L'ONU vient de publier un rapport sur les conditions de travail des ouvriers du « digital labor », un secteur encore peu régulé mais indispensable au fonctionnement des grands réseaux sociaux et autres plateformes de commerce électronique. Les conclusions de ce rapport sont alarmantes pour les quelques millions d'ouvriers qui travaillent dans ce domaine.
Elles sont issues d'une vaste étude menée par l'Organisation Internationale du Travail (OIT) auprès de 3 500 travailleurs originaires de 75 pays, entre 2015 et 2017. L'ONU les brandit aujourd'hui pour appeler les différents acteurs à plancher sur une meilleure régulation du secteur.

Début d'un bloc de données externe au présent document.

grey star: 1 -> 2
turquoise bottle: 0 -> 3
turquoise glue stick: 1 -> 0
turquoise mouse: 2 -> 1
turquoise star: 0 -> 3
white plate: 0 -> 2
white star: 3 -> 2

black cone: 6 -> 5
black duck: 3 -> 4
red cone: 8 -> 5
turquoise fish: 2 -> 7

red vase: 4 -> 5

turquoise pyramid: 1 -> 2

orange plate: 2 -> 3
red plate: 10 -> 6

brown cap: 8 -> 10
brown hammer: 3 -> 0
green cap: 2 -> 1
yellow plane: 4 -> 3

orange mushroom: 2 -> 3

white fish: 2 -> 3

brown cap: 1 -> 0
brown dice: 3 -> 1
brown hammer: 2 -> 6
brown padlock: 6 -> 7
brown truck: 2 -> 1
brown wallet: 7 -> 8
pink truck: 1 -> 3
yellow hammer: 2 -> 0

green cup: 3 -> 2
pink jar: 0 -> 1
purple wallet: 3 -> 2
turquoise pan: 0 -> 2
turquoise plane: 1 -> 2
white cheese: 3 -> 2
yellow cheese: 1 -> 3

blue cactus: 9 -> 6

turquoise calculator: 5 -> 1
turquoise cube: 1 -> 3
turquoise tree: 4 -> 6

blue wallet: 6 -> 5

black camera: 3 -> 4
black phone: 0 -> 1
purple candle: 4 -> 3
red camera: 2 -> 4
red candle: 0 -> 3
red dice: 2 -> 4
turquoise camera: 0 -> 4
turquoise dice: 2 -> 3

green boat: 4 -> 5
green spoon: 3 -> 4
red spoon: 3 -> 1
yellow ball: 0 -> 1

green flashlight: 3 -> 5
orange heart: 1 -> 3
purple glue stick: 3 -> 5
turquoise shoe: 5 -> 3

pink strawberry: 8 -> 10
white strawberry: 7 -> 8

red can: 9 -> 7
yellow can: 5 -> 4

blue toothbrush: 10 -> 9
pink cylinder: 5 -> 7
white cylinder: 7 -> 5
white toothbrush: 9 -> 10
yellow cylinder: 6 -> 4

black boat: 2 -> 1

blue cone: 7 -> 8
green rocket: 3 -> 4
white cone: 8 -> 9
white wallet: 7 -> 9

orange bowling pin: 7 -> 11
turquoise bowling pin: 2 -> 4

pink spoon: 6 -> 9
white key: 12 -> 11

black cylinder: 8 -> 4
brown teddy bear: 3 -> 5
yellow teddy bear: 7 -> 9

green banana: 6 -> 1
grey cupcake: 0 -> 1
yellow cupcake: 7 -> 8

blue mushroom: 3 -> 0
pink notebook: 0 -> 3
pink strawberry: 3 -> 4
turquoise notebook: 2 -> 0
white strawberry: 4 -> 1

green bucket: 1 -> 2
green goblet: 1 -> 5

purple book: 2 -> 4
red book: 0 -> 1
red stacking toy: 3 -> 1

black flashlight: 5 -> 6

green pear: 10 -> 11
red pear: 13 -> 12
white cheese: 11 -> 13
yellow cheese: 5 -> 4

Qui sont ces travailleurs de l'ombre ?
Etudiants, chômeurs, Américains, Européens, Asiatiques... Ces personnes seraient aujourd'hui entre 45 et 90 millions à travers le monde et pourraient générer de 15 à 25 milliards de dollars à l'horizon 2020.Leurs missions : effectuer une série de tâches souvent répétitives et non automatisées pour le compte de plateformes telles qu'Amazon Mechanical Turk, Crowdflower ou Clicworker. Ces tâches vont de la modération de contenus sur les réseaux sociaux à la notation d'applications, en passant par le nettoyage de bases de données ou la transcription de photos et d'extraits sonores.
Maigres rémunérations et souffrance psychologique
Tout d'abord, ces travaux partageraient la caractéristique d'être mal rémunérés. Le salaire horaire moyen proposé oscillerait entre 3,31$ et 4,43$ selon les pays, et serait donc bien souvent inférieur au revenu minimum légal. A cela s'ajoutent la réalisation de tâches non payées et l'absence de couverture sociale ou de cotisations retraite.Il s'agit souvent d'un deuxième job destiné à compléter un revenu, une majorité déclarant disposer d'une autre activité professionnelle. Les rythmes de travail seraient souvent difficiles à suivre : 43% des personnes concernées affirment travailler la nuit, et plus de 60% au moins entre 20h et 22h.
Pour certaines tâches comme la modération de contenus, ces travailleurs de l'ombre seraient parfois exposés à des contenus violents et traumatisants. Conséquence : ils développeraient un état de détresse psychologique et souffriraient pour certains de stress post-traumatique.
Une prise de conscience nécessaire
L'un des principaux problèmes soulignés par le rapport est l'inexistence d'un cadre légal clairement défini. En effet, les plateformes citées appartiennent souvent à de grands groupes comme Amazon ou Figure Eight, mais ne disposent pas d'une structure d'entreprise à proprement parler, soumise à des devoirs et des obligations. Il est par exemple possible qu'une plateforme supprime le compte d'un travailleur sans l'en avertir et sans qu'il puisse demander un quelconque recours.A la lecture de ces résultats, l'ONU a donc lancé un appel pour une meilleure régulation de ces activités. Objectif : offrir des conditions de travail acceptables pour ces « forçats du clic ».